- Also known as: Truth
- Origin: Melbourne, Victoria, Australia
- Genres: Funk
- Years active: 1991–1997
- Past members: Nicky Bomba; Michael Caruana; Tony Kopa; Geoff Wells; Mick Girasole;

= The Truth (Australian band) =

Australian funk band

The Truth were an Australian funk band, active from 1991 to 1997. The lineup included Nicky Bomba (a.k.a. Nicholas Caruana) on drums, his older brother Michael Caruana on keyboards, Mick Girasole on bass guitar, Tony Kopa on vocals and Geoff Wells on guitars. They released two albums, The Truth (1994), which peaked in the top 60 on the ARIA Albums Chart, and Headspace (1997).

== History ==
===1991–1993: Career beginnings===
The Truth were formed in Melbourne in 1991 by Nicky Bomba (a.k.a. Nicholas Caruana) on drums, his older brother, Michael Caruana on keyboards, Tony Kopa on vocals and Geoff Wells on guitars. For about a year they held a residency at the 120 Bar, Fitzroy. In December 1992 they recorded their debut single, "Secrets".

The band gained popularity, by performing around Melbourne, and from their tracks, "My Heavy Friend" and "Secrets", receiving airplay on national youth radio station, Triple J. A live-in-the-studio version of "My Heavy Friend" was included on Triple J's compilation album by various artists, Live at the Wireless 3 (1993).

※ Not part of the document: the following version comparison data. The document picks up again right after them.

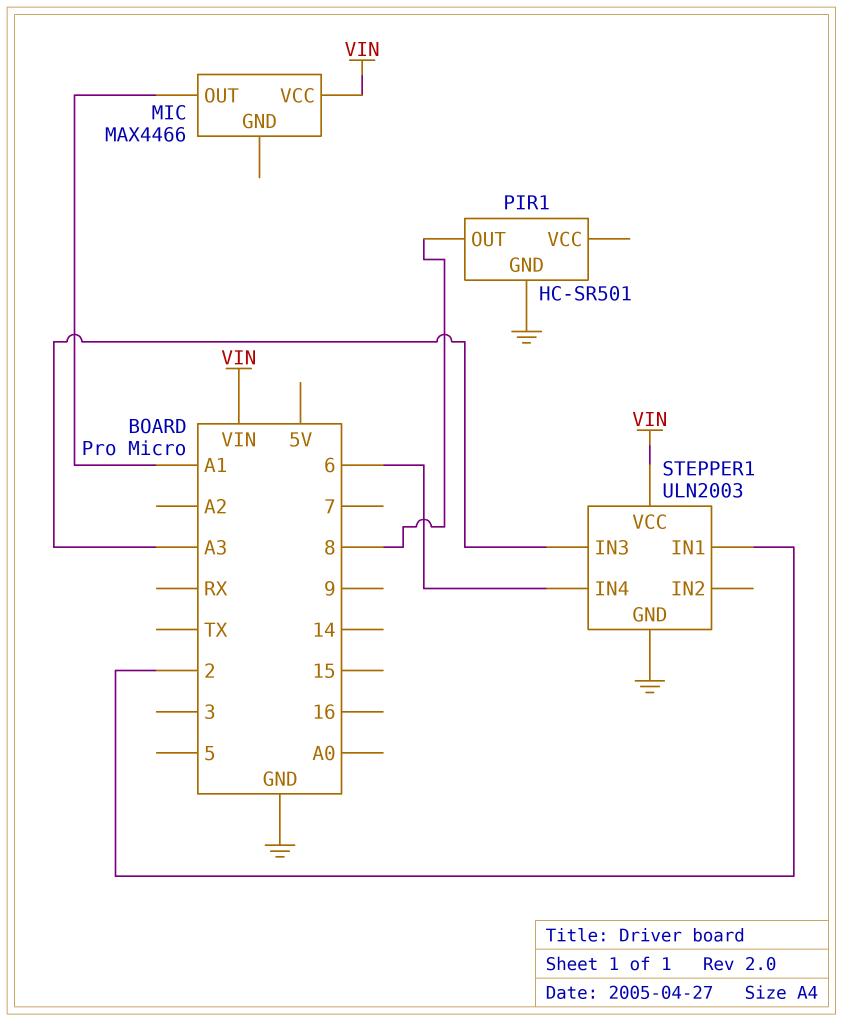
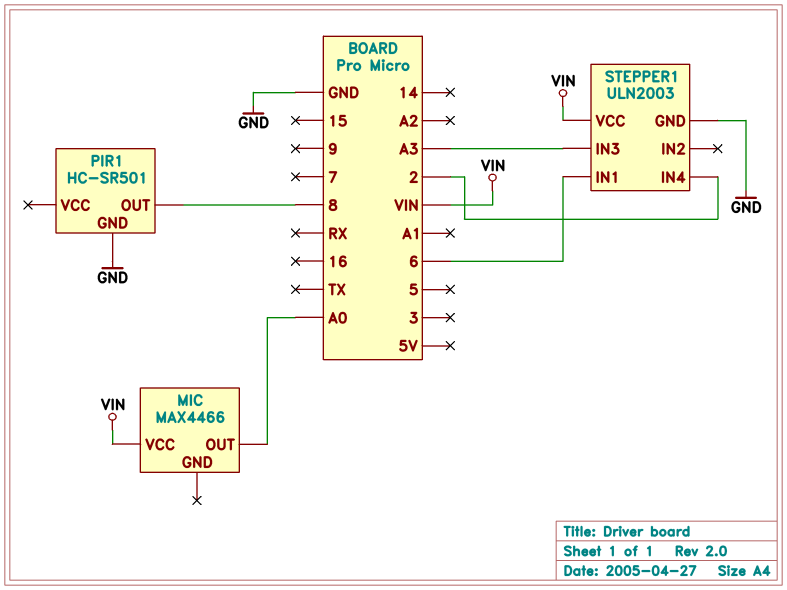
MIC pin OUT: A1 -> A0
STEPPER1 pin IN1: 2 -> 6
STEPPER1 pin IN4: 6 -> 2

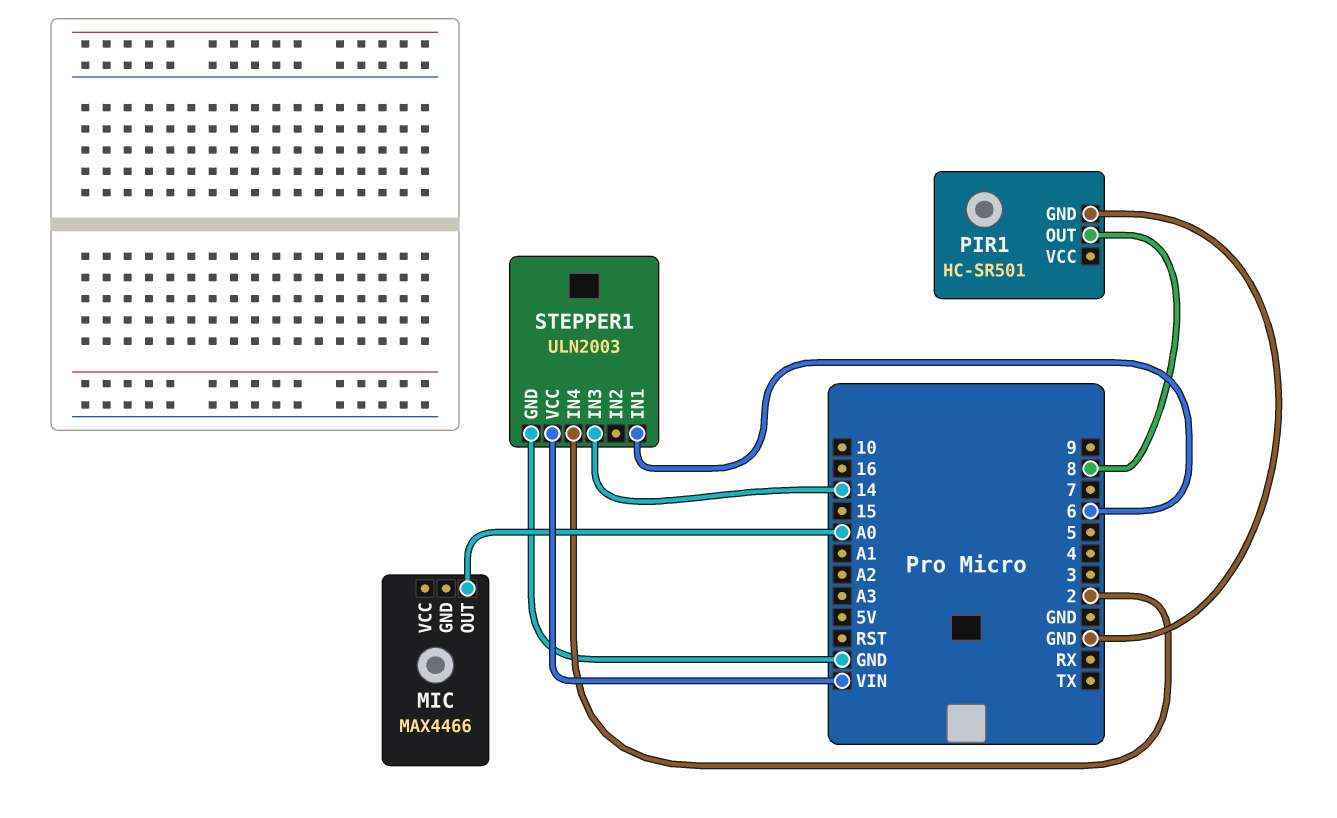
MIC pin VCC: VIN -> none
STEPPER1 pin IN3: A3 -> 14

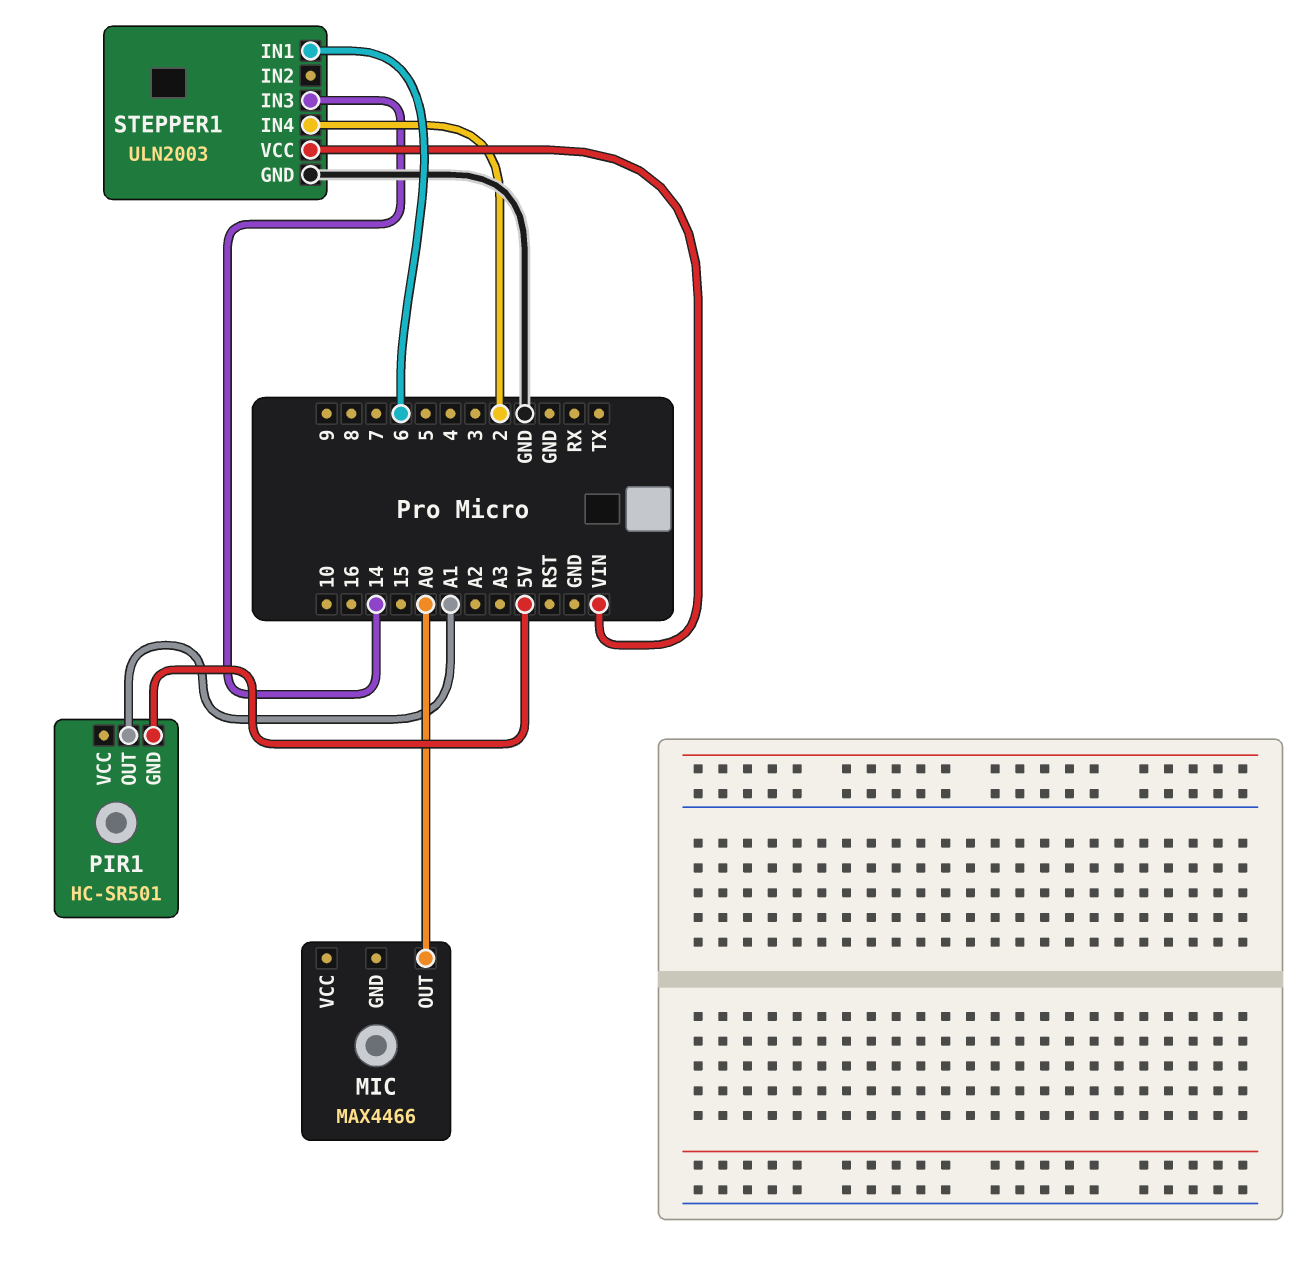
PIR1 pin GND: GND -> 5V
PIR1 pin OUT: 8 -> A1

As a consequence, "My Heavy Friend", was issued as their second single in 1993.

===1994–1997: The Truth, Headspace and break up===
Their self-titled first studio album, The Truth was released via Mushroom Records in July 1994. It was produced by Jim Hilbun (The Angels' bass guitarist). It peaked in the top 60 on the ARIA Albums Chart. For touring the band had no traditional bass player: bass lines were provided by Michael "Funkmeister" Caruana on keyboards.

Wells told Nicole Leedham of The Canberra Times, in November 1994, "It's very rare to have overnight success and it's even rarer for someone who has it to stay around a while. If it was overnight success it was a bloody long night."

At the ARIA Music Awards of 1995, "My Heavy Friend" was nominated for ARIA Award for Best New Talent.

For the band's second album, Headspace was released in 1997., Mick Girasole was added on bass guitar. The band broke up toward the end of that year.

===1998–present: After The Truth===
Nicky Bomba formed the band, Bomba, in 1999 for whom Caruana played keyboards. Bomba also joined the John Butler Trio from 2003 – led by John Butler who was married to Bomba's and Caruana's youngest sister, Danielle Caruana (who performs as Mama Kin).

Wells was a session musician for Daryl Braithwaite, Tina Arena and John Farnham. Farnham recorded one of Wells' tracks, "The Way" on his album 33⅓ (2000). "The Way" was track four on The Truth.

Kopa became a backing musician for Jon Stevens' solo shows and also appeared on the artist's album, The Works (2005). He also appears on a semi-regular basis with Black Dogs.

The Truth returned to the stage in 2003 for a one-off gig at The Espy in St Kilda.

==Discography==
=== Studio albums===

List of studio albums, with selected details and chart positions
| Title | Details | Peak chart positions |
AUS
| The Truth | Released: July 1994; Label: Mushroom (D24219); Format: CD, cassette; | 57 |
| Headspace | Released: 1997; Label: Mushroom (MUSH33018.2); Format: CD; | — |

=== Singles ===

List of singles, with selected chart positions
Title: Year; Peak chart positions; Album
AUS
"Secrets": 1993; —; The Truth
"My Heavy Friend": —
"Can't Help It": 1994; 87
"Let's Stay Together": 1995; —
"Spirit of Man": —
"Shine": 1997; —; Headspace

==Awards and nominations==
===ARIA Music Awards===
The ARIA Music Awards is an annual awards ceremony that recognises excellence, innovation, and achievement across all genres of Australian music.